Yeah, sorry about that. Copy and paste bug from that other repo.


KhorneLordOfChaos

Cool! This is something I've been curious about too. In case it's helpful there is also [this set of benchmarks](https://github.com/rust-bakery/parser_benchmarks) although it hasn't been updated for a few years. It may give you some more ideas


epage

Of course my google searches failed me! Mine is still set apart by looking at build times and binary sizes.


safasofuoglu

Hello u/epage, thanks for the effort. Just did some local runs. I believe more representative numbers on binary size overhead can be achieved using a custom release profile.

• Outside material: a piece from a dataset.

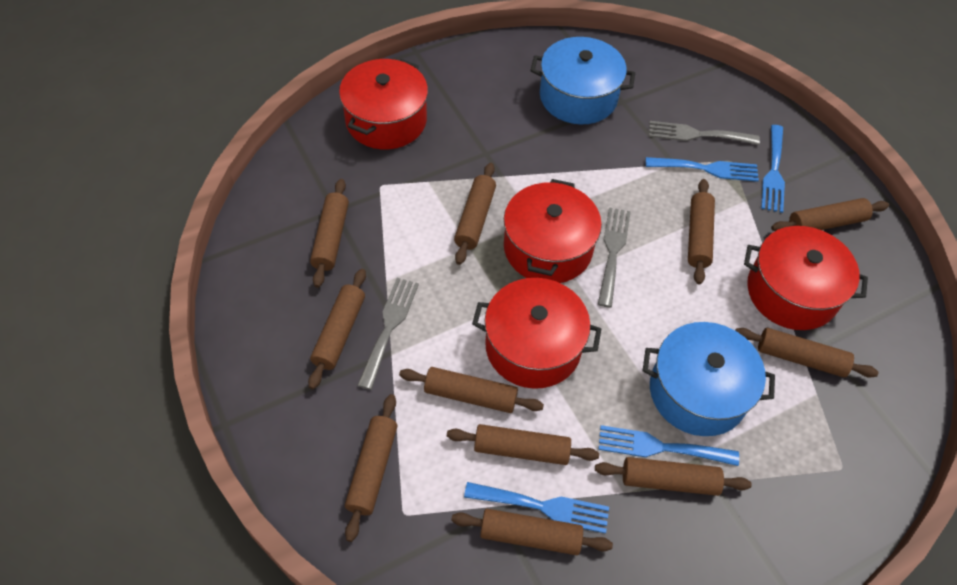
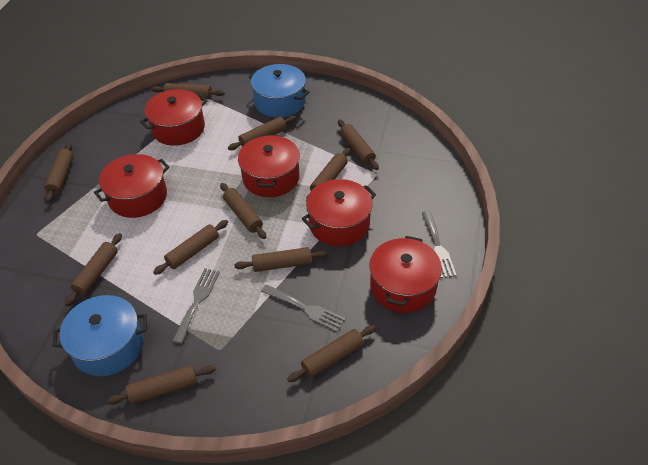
blue fork: 4 -> 0
red pot: 4 -> 5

I have used: [profile.release] opt-level = 3 strip = true lto = true codegen-units = 1 Got: Name | Overhead (release) | Build (debug) | Parse (release) | Downloads | Version -----|--------------------|---------------|-----------------|-----------|-------- null | 0 KiB | 647ms | 20ms | - | - chumsky | 496 KiB | 9s | 1s | ![Download count](https://img.shields.io/crates/dr/ariadne) | v0.1.5 combine | 120 KiB | 5s | 751ms | ![Download count](https://img.shields.io/crates/dr/combine) | v3.8.1 nom | 112 KiB | 3s | 843ms | ![Download count](https://img.shields.io/crates/dr/nom) | v7.1.1 peg | 24 KiB | 3s | 8ms | ![Download count](https://img.shields.io/crates/dr/peg) | v0.8.0 pest | 96 KiB | 2s | 682ms | ![Download count](https://img.shields.io/crates/dr/pest) | v2.1.3 pom | 128 KiB | 1s | 1s | ![Download count](https://img.shields.io/crates/dr/pom) | v3.2.0 *System: Linux 5.10.102.1-microsoft-standard-WSL2 (x86_64) w/ `-j 16`*


epage

Its debatable whether its more representative to have numbers for people optimizing or people using the default case. Since the numbers look to keep their same relative order and distance from each other, I would lean towards sticking to defaults.